Council members' reaction had been "generally pretty positive," Connet said. "They know it's a pretty significant change but they want to do it right out of the gate, is what we heard. They like of the renderings of the deck, I think they have one they're gravitating too. As with change, there's a little bit of nervousness."

At 64 feet, the parking deck would be under the maximum set after city voters imposed a downtown building height limit in 2007.

The council will look at and discuss the project publicly for the first time next month and could take public comment then or at later meeting. The parking deck does not require a rezoning.

Although the parking deck is a companion project for the hotel, it's possible that the City Council could authorize it even if the hotel does not come to pass.

"That's a question for the City Council," Connet said. "At this point this project is being driven by the City Council. The question would be do we still need this if we don't get the hotel. That'll be a question for the City Council."

The renderings show a plaza like area on the east side of the parking deck behind the Main Street stores, awnings to make the street level more pedestrian friendly and large window openings to make the structure less monolithic.

"The City Council has been very clear that this deck as close as it can is going to match the architecture downtown," Connet said. "They're very cognizant of the feeling of the community about that."

If the council OK'd the proposal and encountered no snags, the parking deck could be open in the fall of 2021, Connet said.

Walker Consultants recommended that the city borrow money for the project and cover the debt with fees from the garage and downtown street parking. The parking rate would be $1.50 an hour on Main Street and the avenues and $1.25 an hour in the parking deck with the first hour free in the deck. Visitors would pay for street parking at a kiosk, similar to those the city has installed in paid parking lots, or with a parking app on their smart phone.
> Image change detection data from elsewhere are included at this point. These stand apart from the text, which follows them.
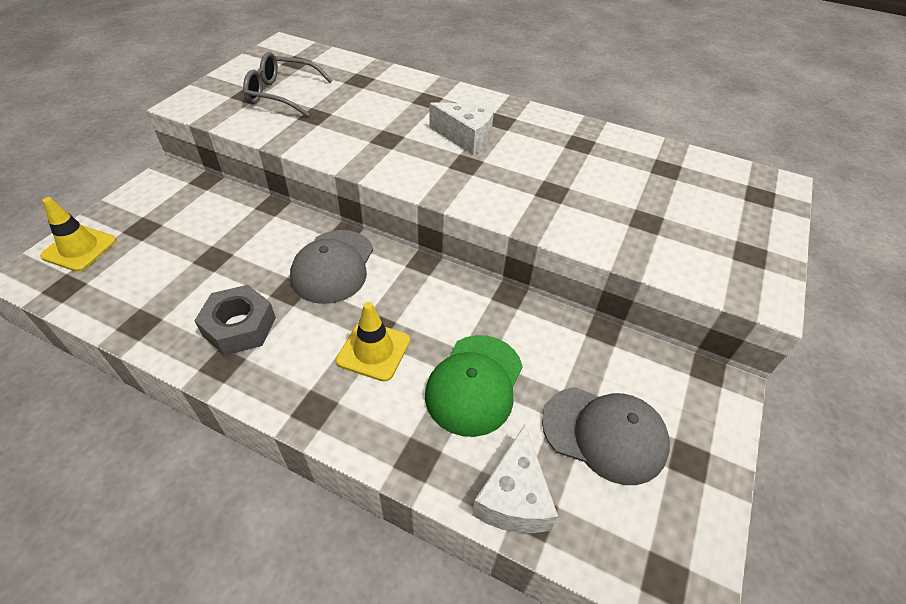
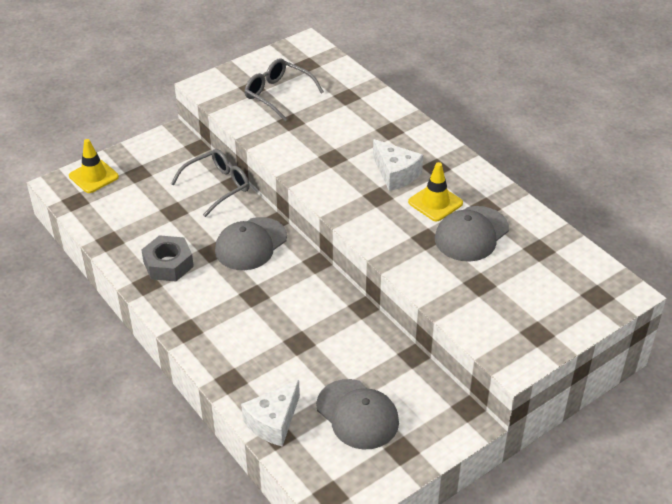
camera: 30 degrees right, 5 degrees down
(253, 214) = (217, 186): none -> grey glasses
(373, 350) = (243, 310): yellow traffic cone -> yellow traffic cone (435, 202)
(474, 384) = (295, 354): green cap -> none
(591, 173) = (471, 234): none -> grey cap

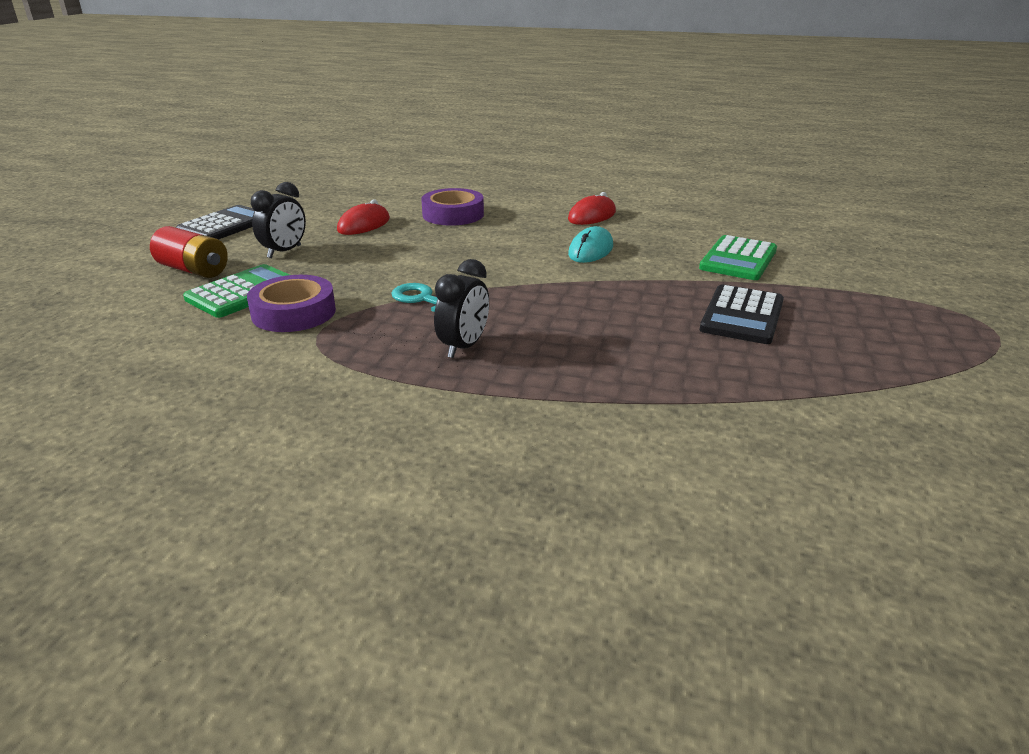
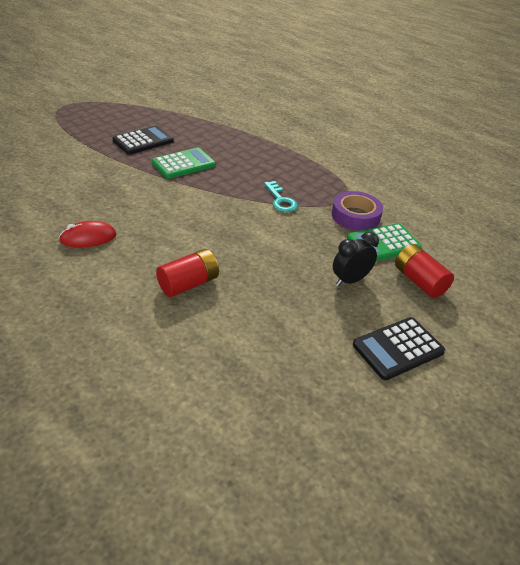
camera: 155 degrees left, 10 degrees up
(364, 225) = (273, 297): red mouse -> none
(453, 214) = (188, 284): purple tape -> red battery
(464, 347) = (282, 168): black clock -> none
(591, 250) = (144, 203): turquoise mouse -> none
(738, 259) = (78, 166): green calculator -> green calculator (183, 164)

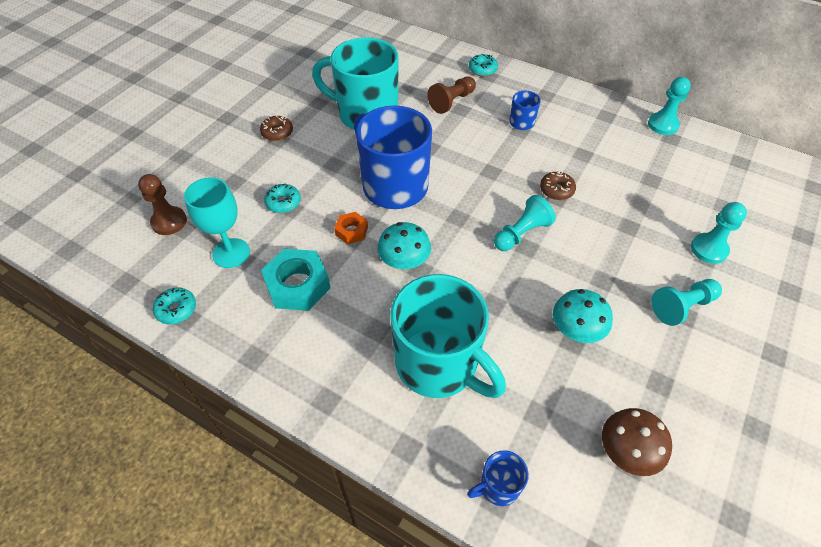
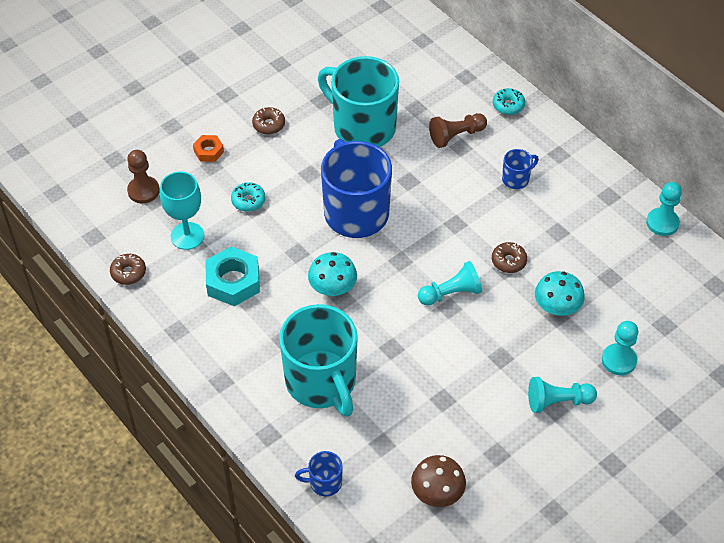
camera: 20 degrees right, 0 degrees up
(176, 309) = (128, 273): turquoise donut -> brown donut
(351, 231) = (298, 246): orange nut -> orange nut (208, 151)
(576, 330) = (451, 391): turquoise mushroom -> turquoise mushroom (557, 307)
The city and its consultants chose property inside the Church-King boundaries and in a busy block of downtown.

"From the City Council's perspective, if they were going to go down this road, and meter Main and the avenues, to create this system, they wanted to put a parking deck in a location that was going to be most utilized," Connet said. "And most utilized, it needs to be close to Main Street, as close as possible. Church Street is a barrier. The City Council decided, if we're going to go down this road, we started this to benefit the hotel but, two, we want it as close to Main Street as we can get it so that the Main Street businesses will also benefit from it."

Parking decks in cities can’t make it financially if they compete against free parking on the street or in nearby surface lots, said Russell Randall, a Walker project manager.

“Basically what we find is that a market that hasn’t had much paid parking in the past will not support itself,” he said. “Even if you’re breaking the cost down over 20 or 30 years you end up with something that you’re not going to be able to keep up with if it’s just revenue generated with this facility.”
The paid on-street parking between Church and King would generate revenue to offset the cost of parking deck construction, Randall said. The first-hour-free in the parking deck “for a quick in and out visit” would free up spaces on the street “so people aren’t cruising looking for that last available parking space,” he said.
The financing proposal would also include tiered monthly parking rates in the parking deck, including lower cost rates for rooftop parking.

The financing approach here is similar to what Asheville has done to finance parking, Randall said, and the hourly rate is comparable to the fee charged in other cities. The only way to avoid paid parking on Main Street and the avenues, Connet said, would be to subsidize the parking garage construction debt with property tax revenue. Construction costs besides the construction would include design and other add-ons, raising the city’s total cost to $8.2 million, said consultant Joey Rowland.